The savvy social media observer may note that most everyone is on social networks and their transparency and visibility won’t make it possible for organizations to ignore them or use them as platforms for shouting into the wind. Social media can engage, deepen relationships and increase the value of a person to an organization. True. Perhaps.

The nonprofit sector has examples of organizations engaging members and supporters through social media. But many still put up walls that limit incoming conversations and interaction. They do not have the time or resources for interaction. Often, they don’t trust audience members to act in good faith. Regardless of the reasons, I think there is a middle ground and it has already been found.

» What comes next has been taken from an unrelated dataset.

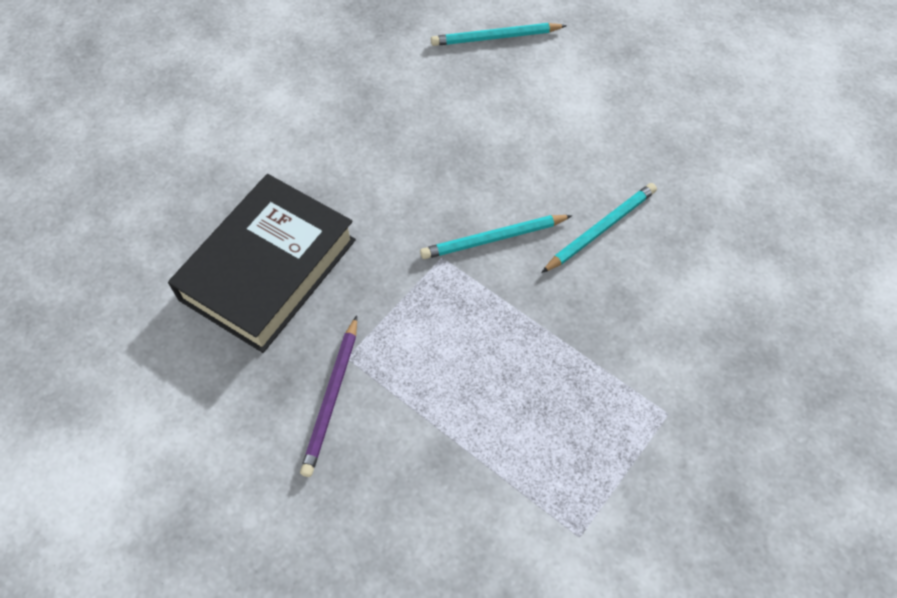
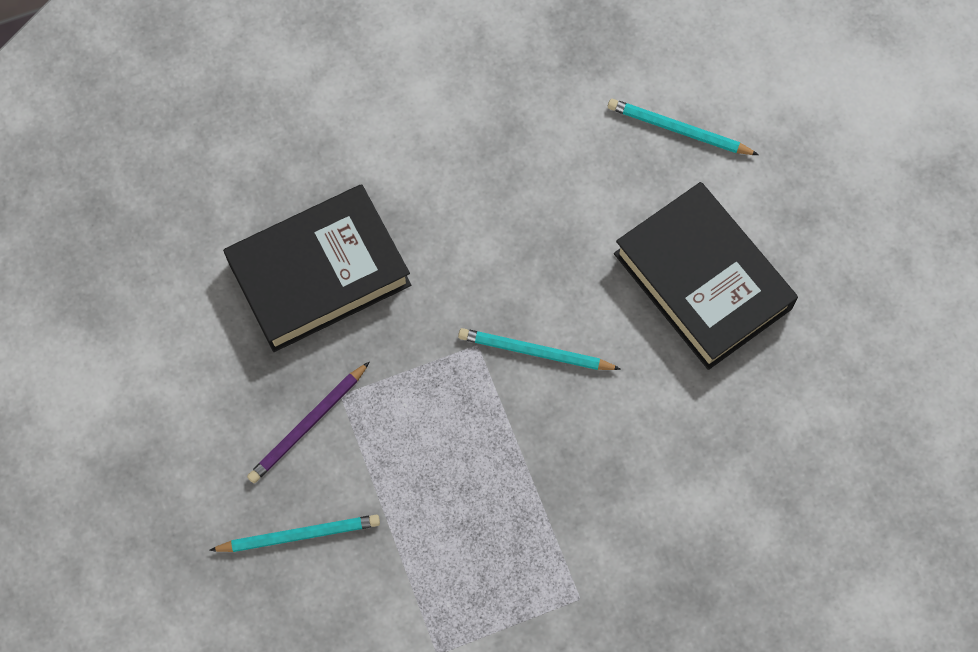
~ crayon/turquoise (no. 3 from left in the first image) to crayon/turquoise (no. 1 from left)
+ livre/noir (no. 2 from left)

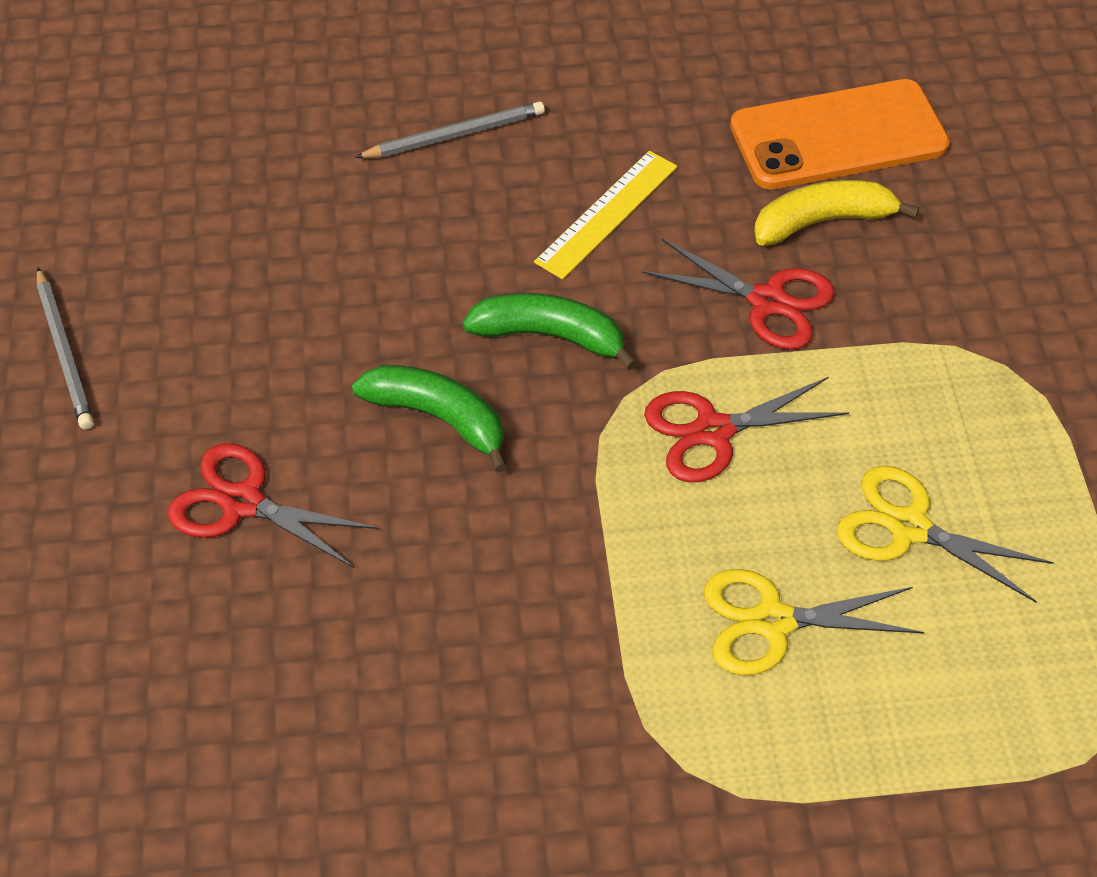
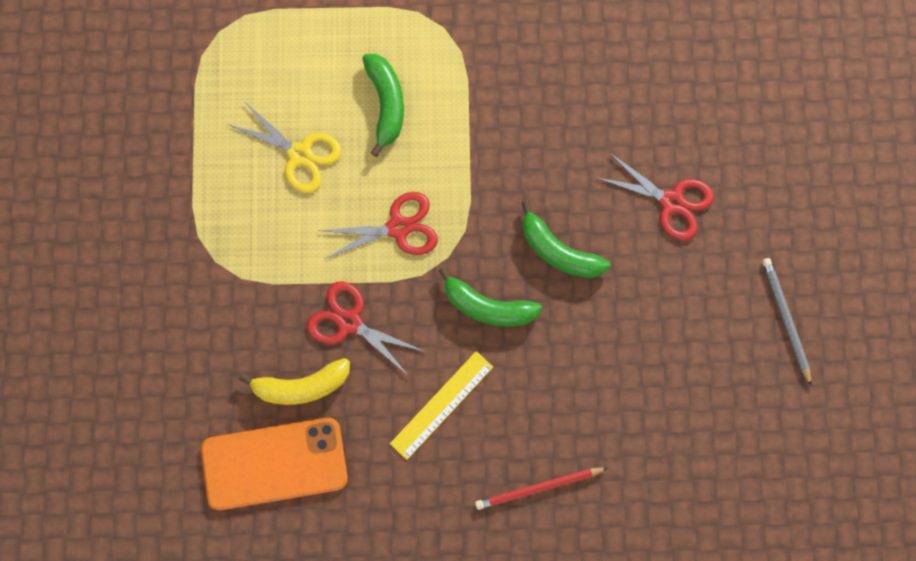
~ crayon/gris (no. 2 from left) to crayon/rouge
~ ciseaux/jaune (no. 1 from left) to banane/vert (no. 1 from left)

Not a question of how communications is used. It is about the type of organization you are.

The question is not whether social media will move from an interactive/conversational medium to a broadcast one. In many or most cases it is already used for broadcasting messages.

The real question for organizations is more basic. How do we choose choose to relate with people when presented with opportunities for one-to-on interaction. In an organizational culture of engagement and relationship the choice of how to use social media is clear. The relationship-driven organization will see the possibilities for interaction in all communications mediums (social media, email, print, phone, person-to-person) and be able to optimize the medium for conversation (or at least weigh the options more clearly).